The above studies have clarified the specific mechanism of the miR-200 family in the invasion and migration of HCC cells and provide a solid theoretical basis for further exploring the molecular mechanism of the miR-200 family to inhibit the migration and invasion of cancer cells.In general, the miR-200 family, as an important regulator of tumors, has a significant impact on the development of HCC in most cases. It participates in the regulation of various biological functions of HCC (Table 1).
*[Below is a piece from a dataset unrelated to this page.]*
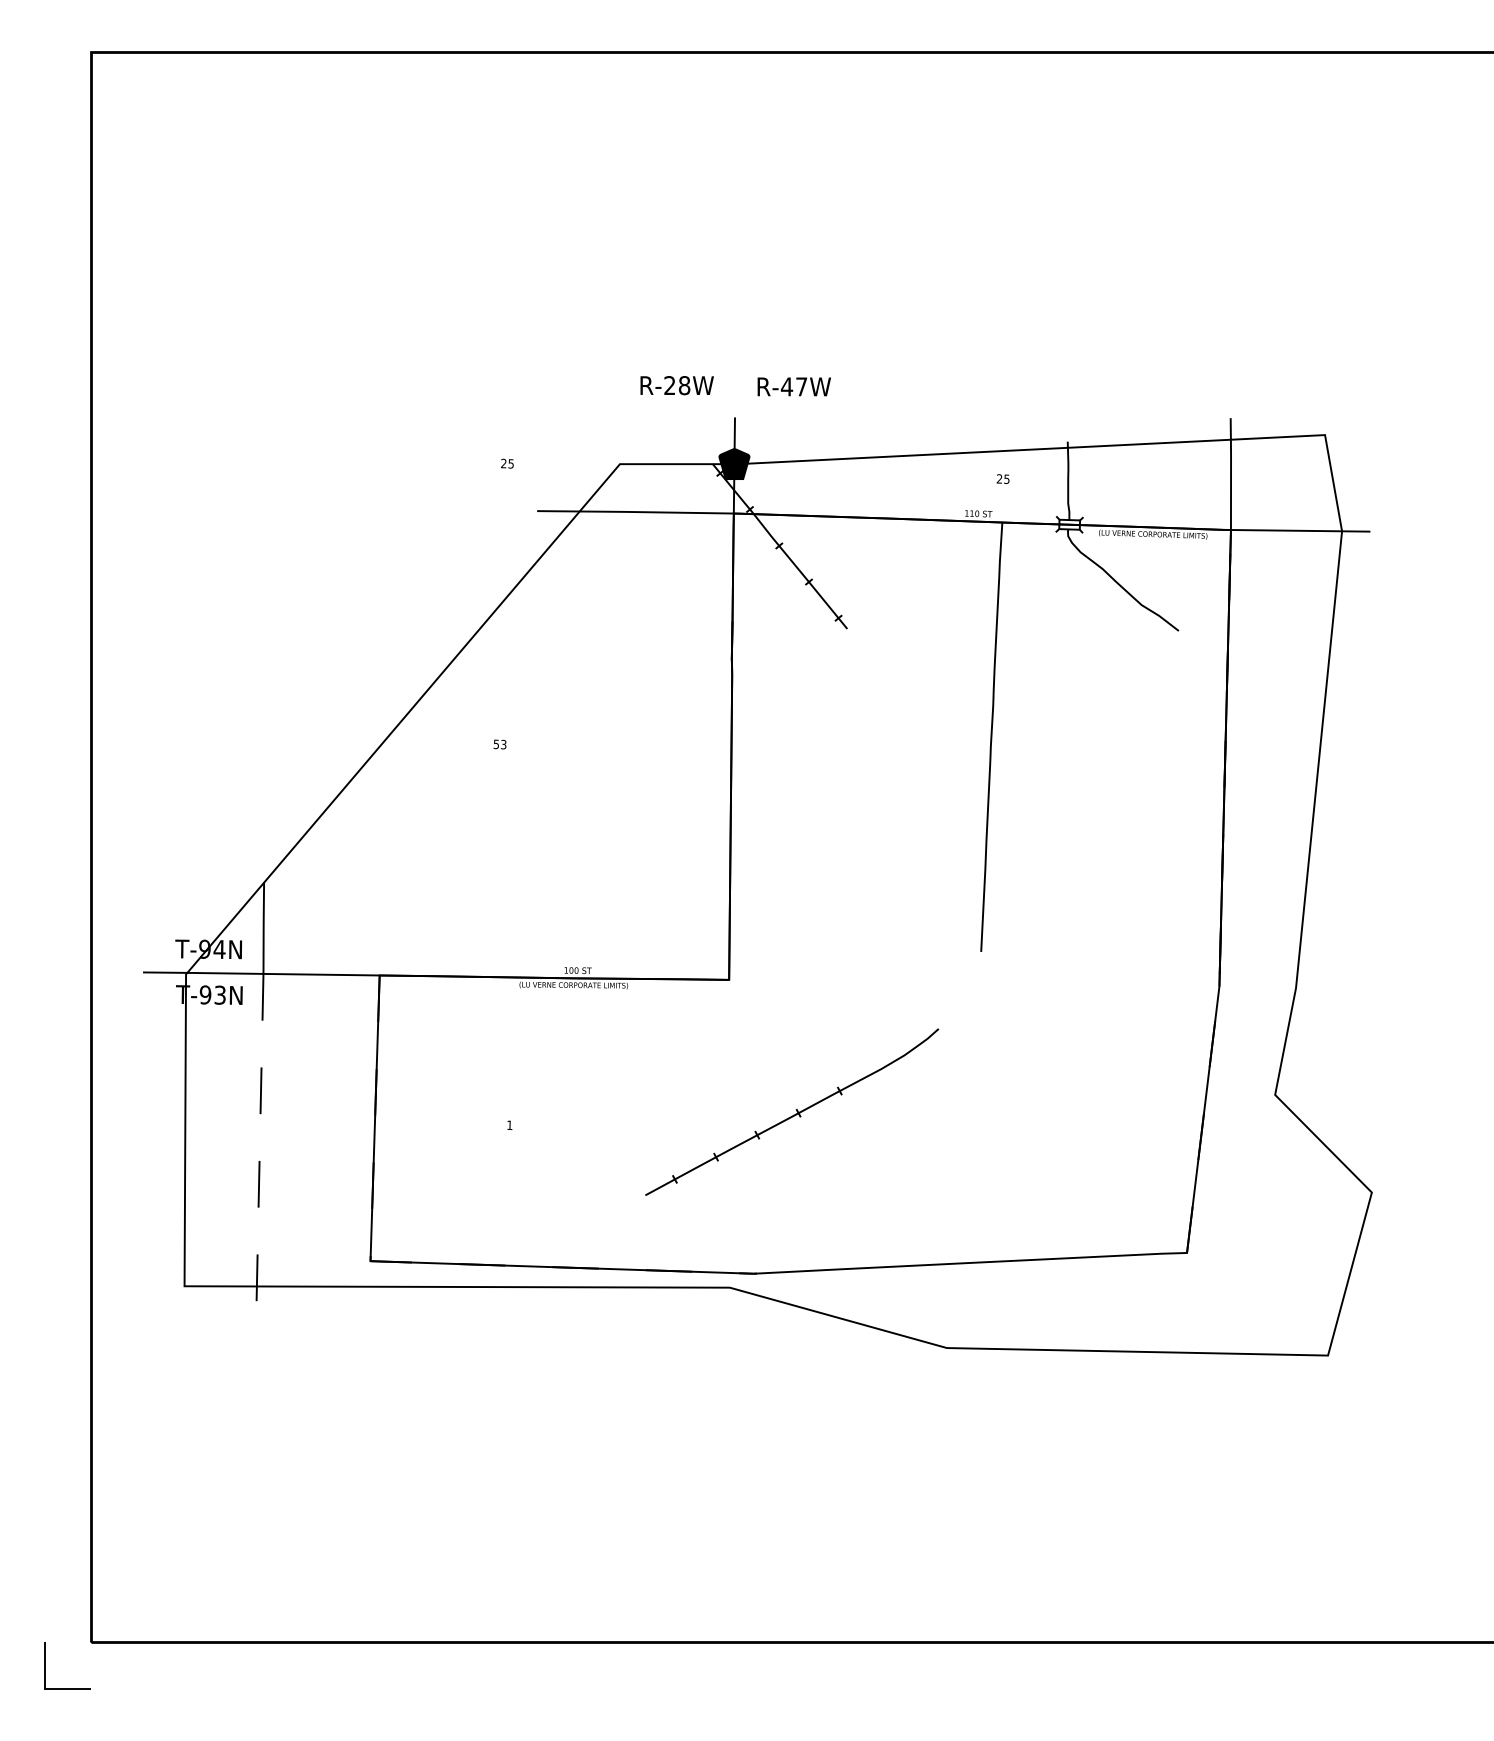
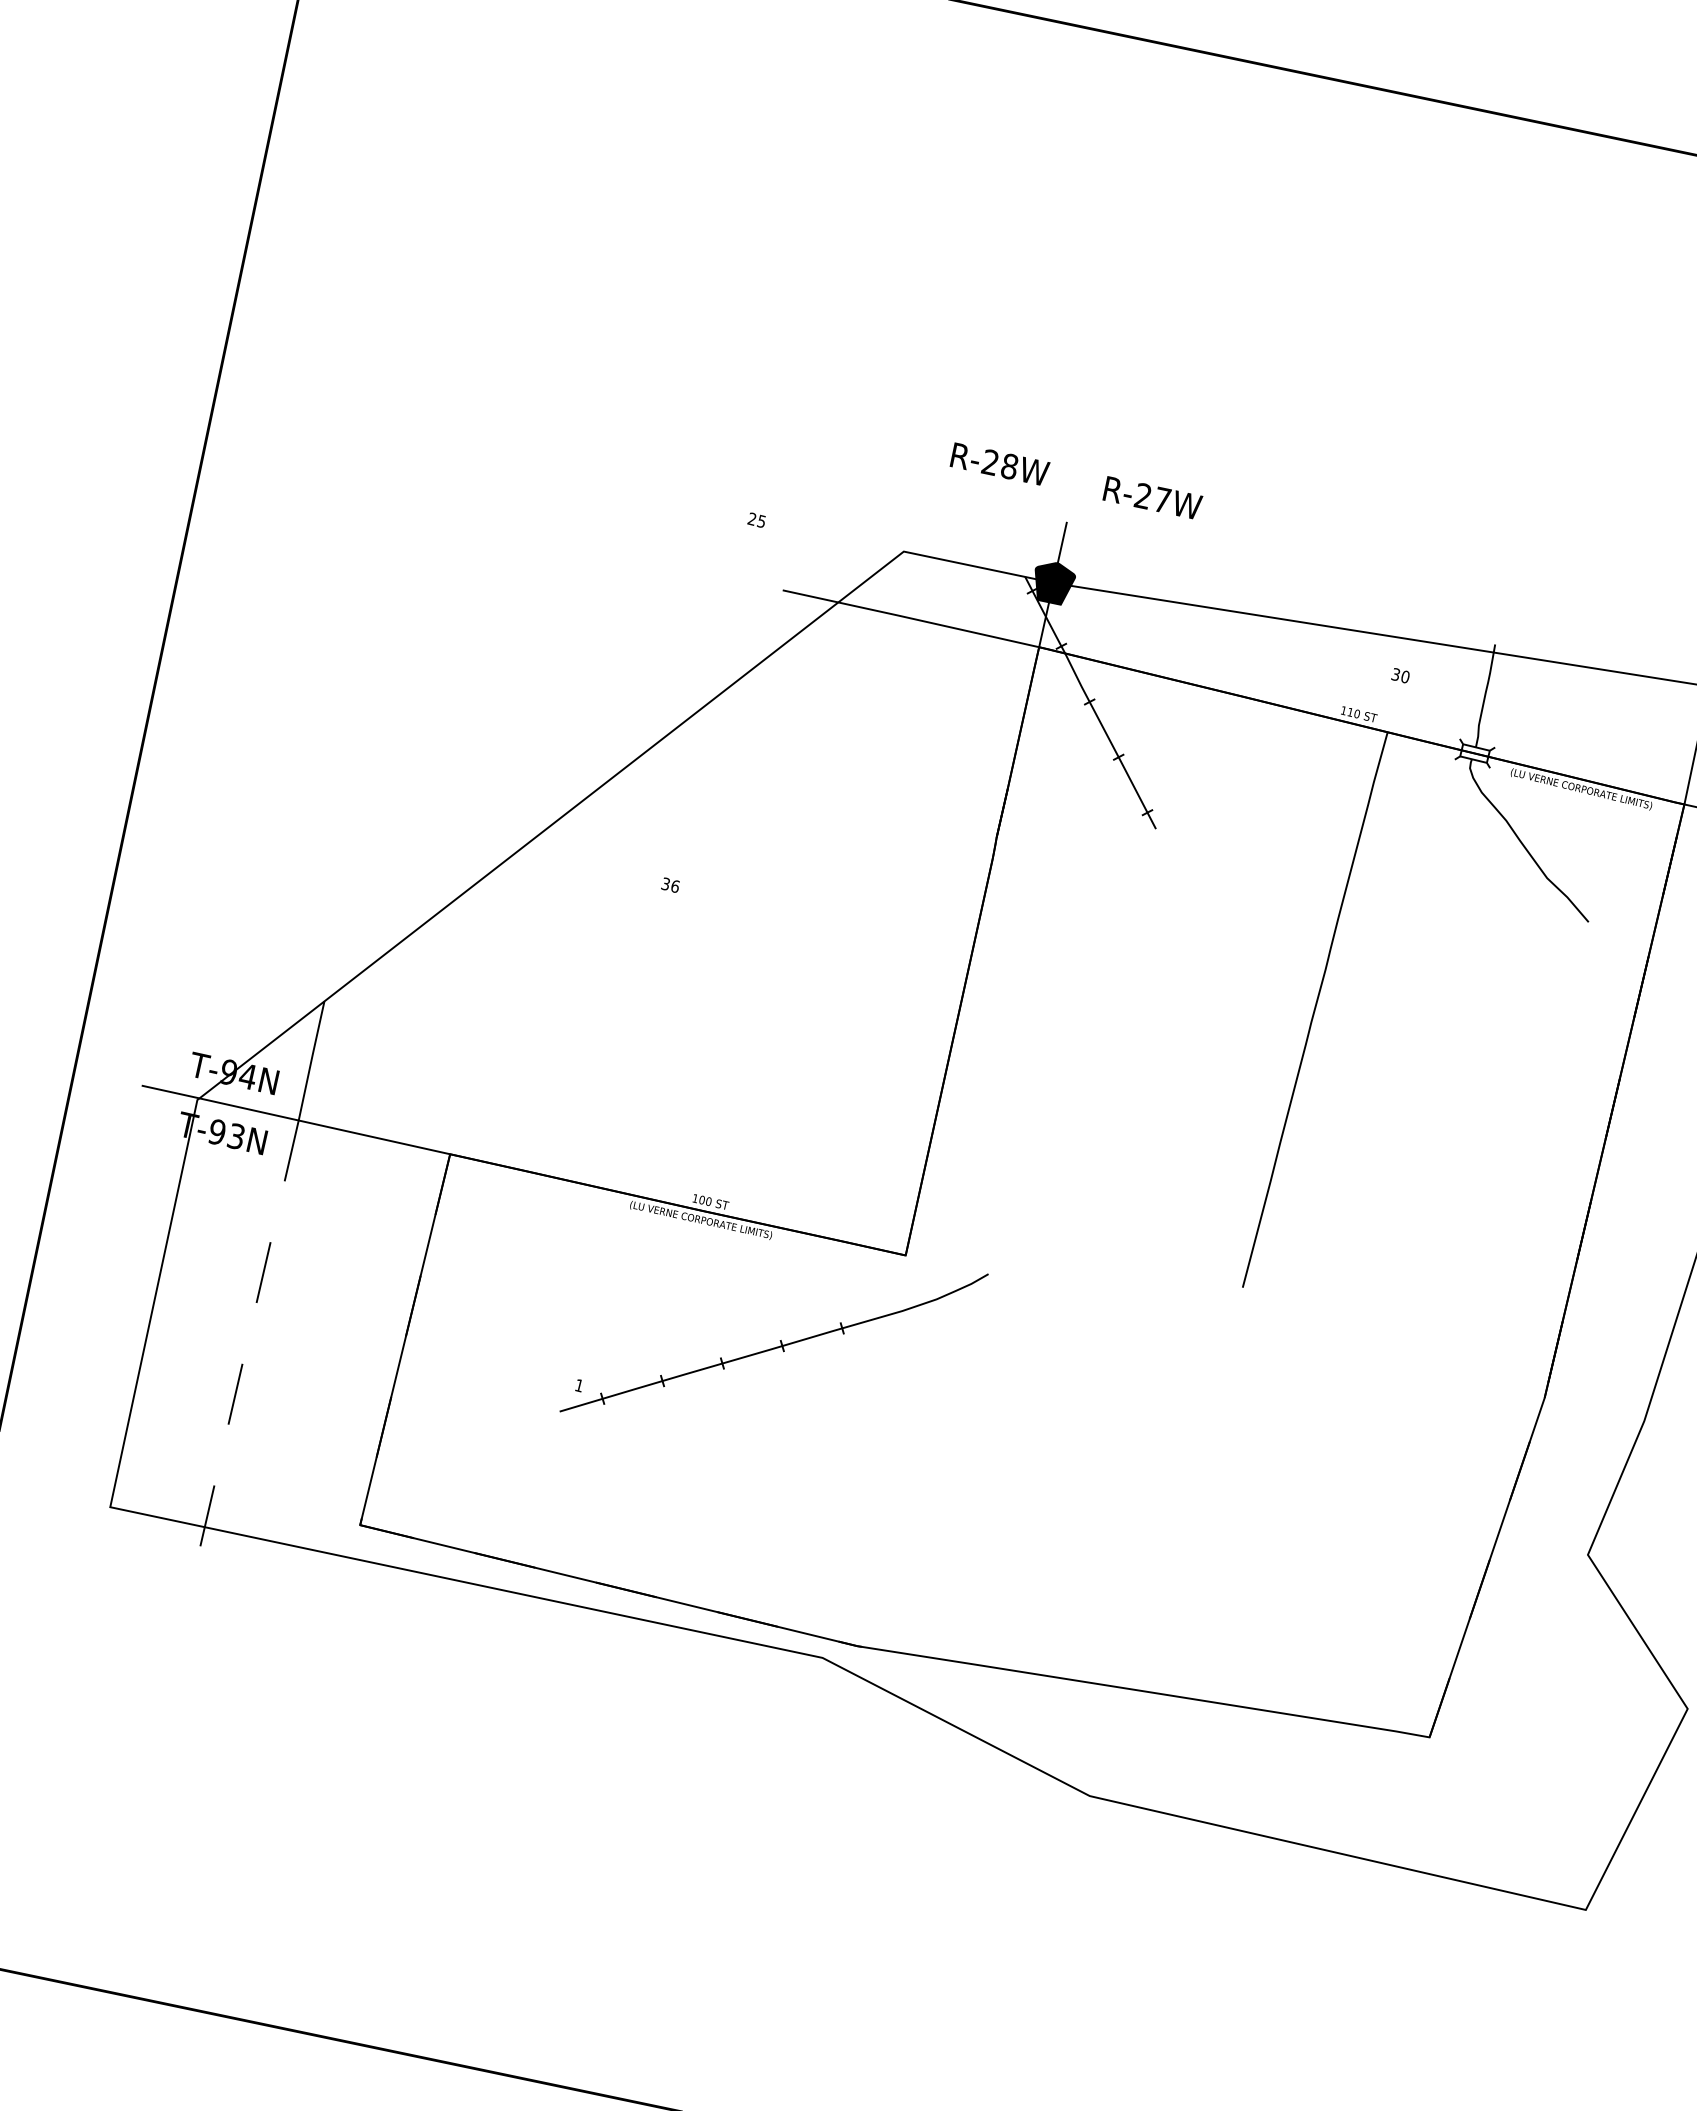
text: (786, 386) -> (1142, 495), R-47W -> R-27W
text: (1003, 478) -> (1401, 675), 25 -> 30
text: (500, 744) -> (671, 885), 53 -> 36
part: (792, 1111) -> (774, 1342), moved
This provides a better basis to find new biomarkers for the clinical treatment of HCC.
Table 1 Functions That the miR-200 Family Involved in HCC
The Clinical Value of MiR-200 Family in HCC
Above all, a large number of studies on hepatocellular carcinoma have shown that the miR-200 family participates in regulating the malignant biological behavior of tumors by regulating the expression of target genes, which may become an important marker for the diagnosis and prognosis of hepatocellular carcinoma, and may even be used as an anti-tumor aid therapy.
MiR-200 Family and Early Diagnosis and Prognostic Monitoring of HCC
The late diagnosis of HCC is accompanied by the patient’s poor prognosis and low survival rate. Therefore, there is an urgent clinical need to find specific biological markers to make an early diagnosis of HCC. Researches have confirmed that the miR-200 family is extremely stable in cells and is considered a potential non-invasive candidate for cancer diagnosis.60,61 Retrospectively tracking a set of serum miRNAs of liver cancer patients in 7 medical centers in China, Li et al found that miR-429 had the best AUC value of 0.670, with sensitivity and specificity of 35.4% and 97.1%; while AUS of AFP was 0.603, sensitivity was 36.9%, and specificity was 83.8%.62 Although miR-429 showed the best screening value in this study, due to factors such as racial differences and sample size limitations, the researchers believe that only the combined application of three methods, such as miR-429, serum miRNA, alpha-fetoprotein, and ultrasound, can optimize the effectiveness of early screening and prognostic monitoring of high-risk populations of HCC. The results of this study also show that serum miRNA is a kind of non-invasive biomarker that worth promoted.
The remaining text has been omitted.